Digital Asset Acquisition Corp. filings document the company's status as a special purpose acquisition company and its related public-company disclosure obligations. The record includes Form 8-K material-event reports covering material agreements, shareholder voting matters, governance matters, risk factors, capital-structure disclosures, and SPAC security-structure topics.
These disclosures describe the formal agreements, voting mechanics, operating and financial information, and risk considerations that accompany DAAQ's blank-check issuer structure and business-combination mandate.
Digital Asset Acquisition Corp. (“DAAQ”) and Old Glory Holding Company (“Old Glory Bank”) announced that they have entered into a definitive agreement for a proposed business combination. The deal would combine DAAQ, a Cayman Islands special purpose acquisition company, with Old Glory Bank, a Delaware bank holding company. DAAQ and Old Glory Bank have prepared an investor presentation about the transaction, which is furnished as an exhibit to this report.
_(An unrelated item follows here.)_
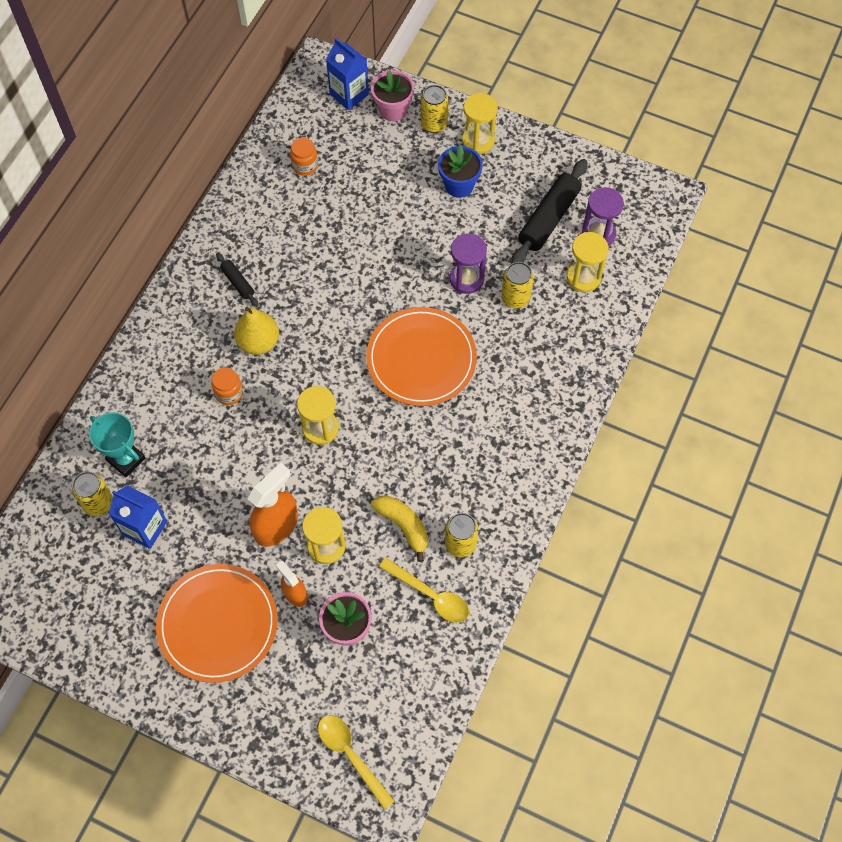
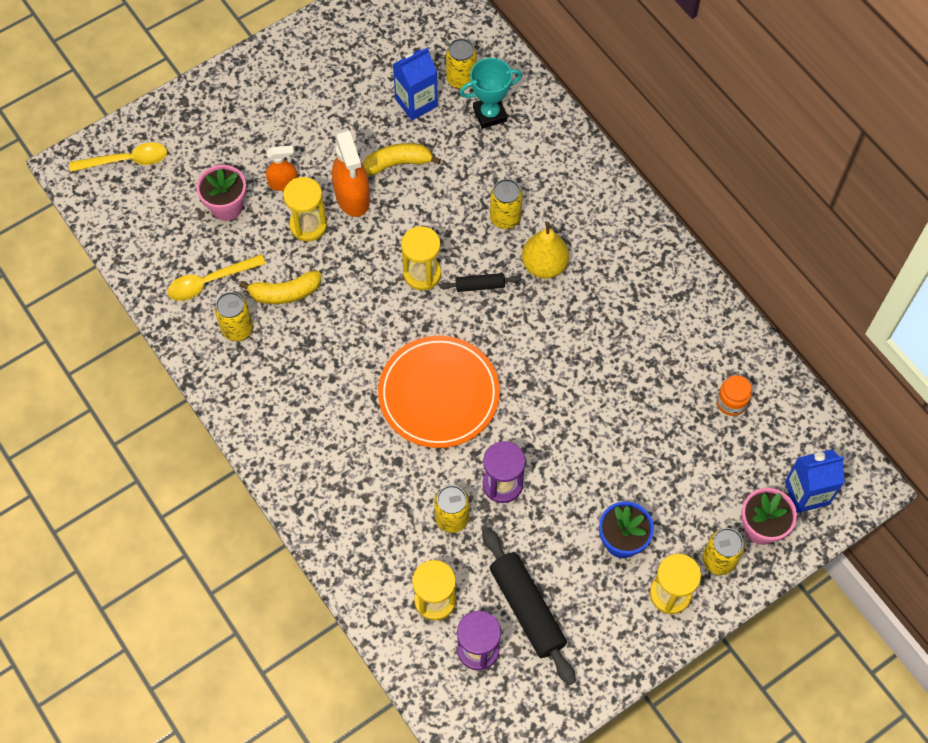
camera: 120 degrees right, 0 degrees up
(218, 624) = (297, 118): orange plate -> none
(220, 507) = (398, 163): none -> yellow banana
(229, 393) = (505, 218): orange jar -> yellow can
(238, 282) = (621, 277): black rolling pin -> black rolling pin (480, 286)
The business combination will be submitted to DAAQ shareholders for approval after a registration statement on Form S-4, containing a proxy statement/prospectus, is declared effective by the SEC. DAAQ plans to mail a definitive proxy statement to shareholders of record for the meeting to vote on the business combination and related matters, and investors are directed to review these materials when available.
Digital Asset Acquisition Corp. (DAAQ) entered into a definitive Business Combination Agreement with Old Glory Holding Company, the bank holding company for Old Glory Bank. DAAQ will domesticate from the Cayman Islands to Texas and be renamed OGB Financial Company (“Pubco”), after which Old Glory Bank will merge into Pubco.
Old Glory Bank Class B shares are effectively valued off a $250.0 million equity value, with consideration paid in Pubco common stock at an implied $10.00 per share. Closing requires at least $50,000,000 of available cash from DAAQ’s trust and PIPE or other financing, multiple bank regulatory approvals, shareholder approvals and effective registration.
Sponsor and key Old Glory Bank shareholders signed support and lock-up agreements, generally restricting sales of Pubco stock for up to one year, subject to an early release if the share price trades at or above $12.00 for a sustained period. The deal can be terminated under customary conditions, including a May 31, 2026 outside date, and includes a potential $10.0 million Old Glory Bank share issuance to DAAQ if certain regulatory-related termination conditions are met.
Digital Asset Acquisition Corp. (DAAQ) filed its quarterly report, detailing SPAC-stage operations and cash held for a future merger. The company reported net income of $1,690,631 for the three months and $2,665,323 for the nine months ended September 30, 2025, driven by interest earned on funds in its trust.
Following its April 30, 2025 IPO, $172,500,000 was placed in a U.S. Treasury‑invested trust; the trust balance was $175,466,068 as of September 30, 2025. Class A ordinary shares are redeemable at $10.17 per share as of that date. The company has until October 30, 2026 (or January 30, 2027) to complete a business combination, after which liquidation would occur.
Operating cash was $1,149,892 at quarter‑end, with deferred underwriting fees of $6,900,000 payable only upon a completed merger. Management notes substantial doubt about going concern due to the mandatory liquidation deadline. As of November 14, 2025, there were 17,250,000 Class A and 5,750,000 Class B shares outstanding.